12. The computer-readable storage medium of claim 10, wherein calculating a match score for each of the at least two versions of the known media content item includes:

identifying a section that includes a difference between the versions of the known media content item;

comparing a portion of the query fingerprint to portions of the reference fingerprint that include the difference between the versions of the known media content item; and

calculating the match score for each of the versions of the known media content item based on the comparison.

13. A system, comprising:

a query module configured to:

query, using at least one query fingerprint, a database of reference fingerprints associated with a plurality of known media content items, the at least one query fingerprint being derived from an unknown media content item; and

determine that a result of the query identifies at least two versions of a known media content item of the plurality of known media content items;

a difference comparison module configured to identify a portion of the known media content item where a first reference fingerprint associated with a first version of the known media content item differs from a second reference fingerprint associated with a second version of the known media content item; and

a match module configured to:

match at least one query fingerprint to the first reference fingerprint and the second reference fingerprint based on the identified portion of the known media content item that differs between the first reference fingerprint and the second reference fingerprint; and

identify the unknown media content item based on a match between the at least one query fingerprint and one of the first reference fingerprint and the second reference fingerprint.

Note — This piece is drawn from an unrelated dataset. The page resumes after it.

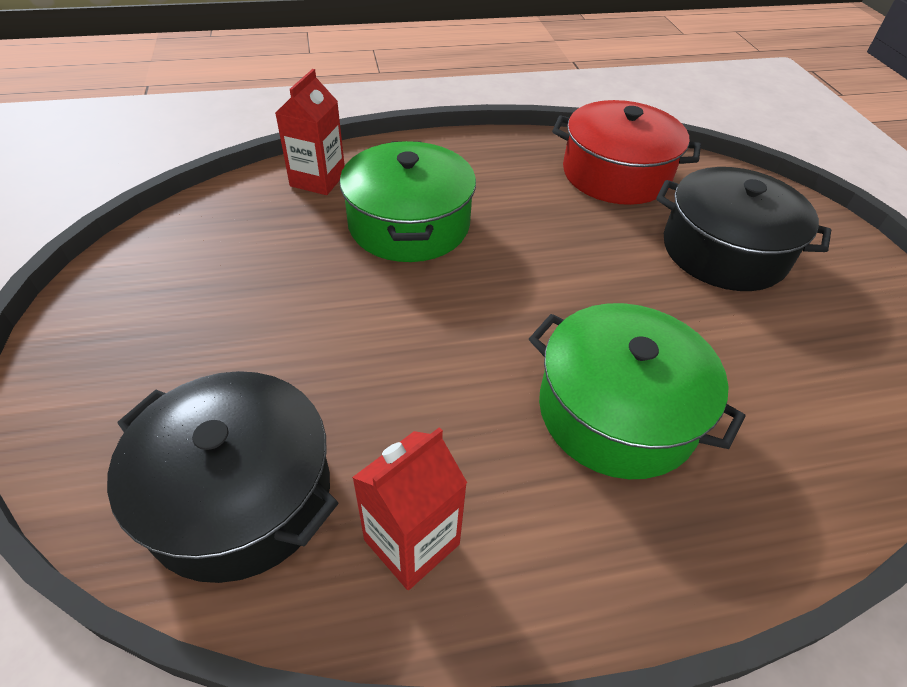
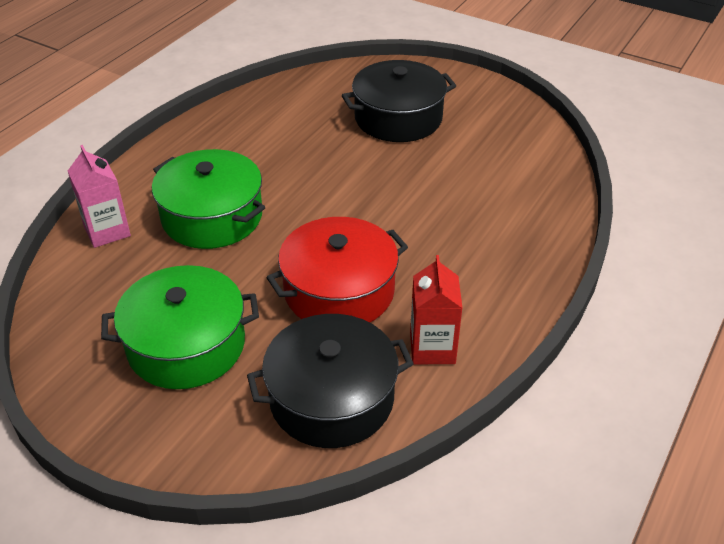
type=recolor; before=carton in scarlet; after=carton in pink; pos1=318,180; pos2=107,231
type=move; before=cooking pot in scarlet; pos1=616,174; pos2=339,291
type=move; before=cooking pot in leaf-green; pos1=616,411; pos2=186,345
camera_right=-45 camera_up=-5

14. The system of claim 13, wherein the query module is configured to determine that the result of the query identifies a clean version of a known audio content item and an explicit version of the known audio content item.

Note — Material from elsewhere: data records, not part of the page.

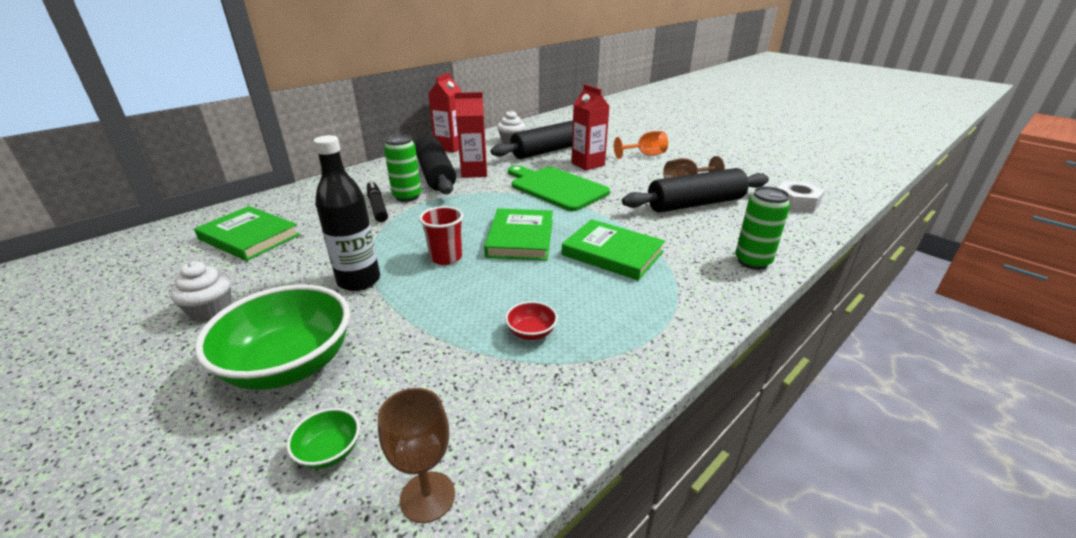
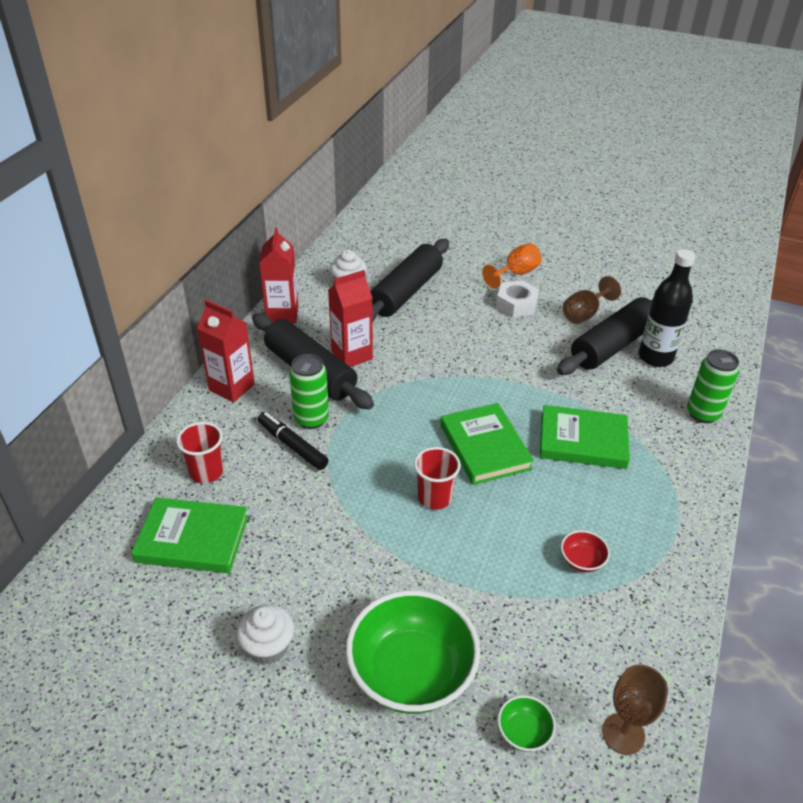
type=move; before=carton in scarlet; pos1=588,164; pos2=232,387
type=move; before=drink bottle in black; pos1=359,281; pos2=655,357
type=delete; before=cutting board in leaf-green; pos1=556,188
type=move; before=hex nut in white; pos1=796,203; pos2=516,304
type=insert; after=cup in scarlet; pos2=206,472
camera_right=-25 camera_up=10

15. The method of claim 13, wherein the difference comparison module is configured to:

calculate an average bit error rate between the at least one query fingerprint and the reference fingerprints; and

identify an outlier bit error rate for the reference fingerprints by applying a median filter to the calculated average bit error rate; and

determine the identified outlier bit error rate is above a threshold bit error rate associated with a difference between the versions of the known media content item that is associated with a word change between the versions of the known media content item.

16. The system of claim 13, wherein the difference comparison module is configured to:

generate a map that identifies the portion of the known media content item that includes a difference between the versions of the known media content item;

select a second query fingerprint for the unknown media content item that includes a portion of the unknown media content item associated with the portion of the known media file identified by the generated map; and

compare a portion of the second query fingerprint to the portion of the reference fingerprint that includes the difference between the versions of the known media content item.

17. The system of claim 13, wherein the difference comparison module is configured to identify a portion of the known media content item that includes a source separated vocal track.

18. The system of claim 13, wherein the query module is configured to determine that at least one of the at least two versions of the known media content item is associated with metadata identifying the version as an explicit version or a clean version of the known media content item.

19. The system of claim 13, wherein the query module is configured to determine that at least one of the at least two versions of the known media content item is associated with metadata identifying the version as one of multiple versions of the known media content item.

20. The system of claim 13, wherein the difference comparison module is configured to identify differences between the first reference fingerprint and the second reference fingerprint that are based on differences in content between the first version and the second version of the known media content item.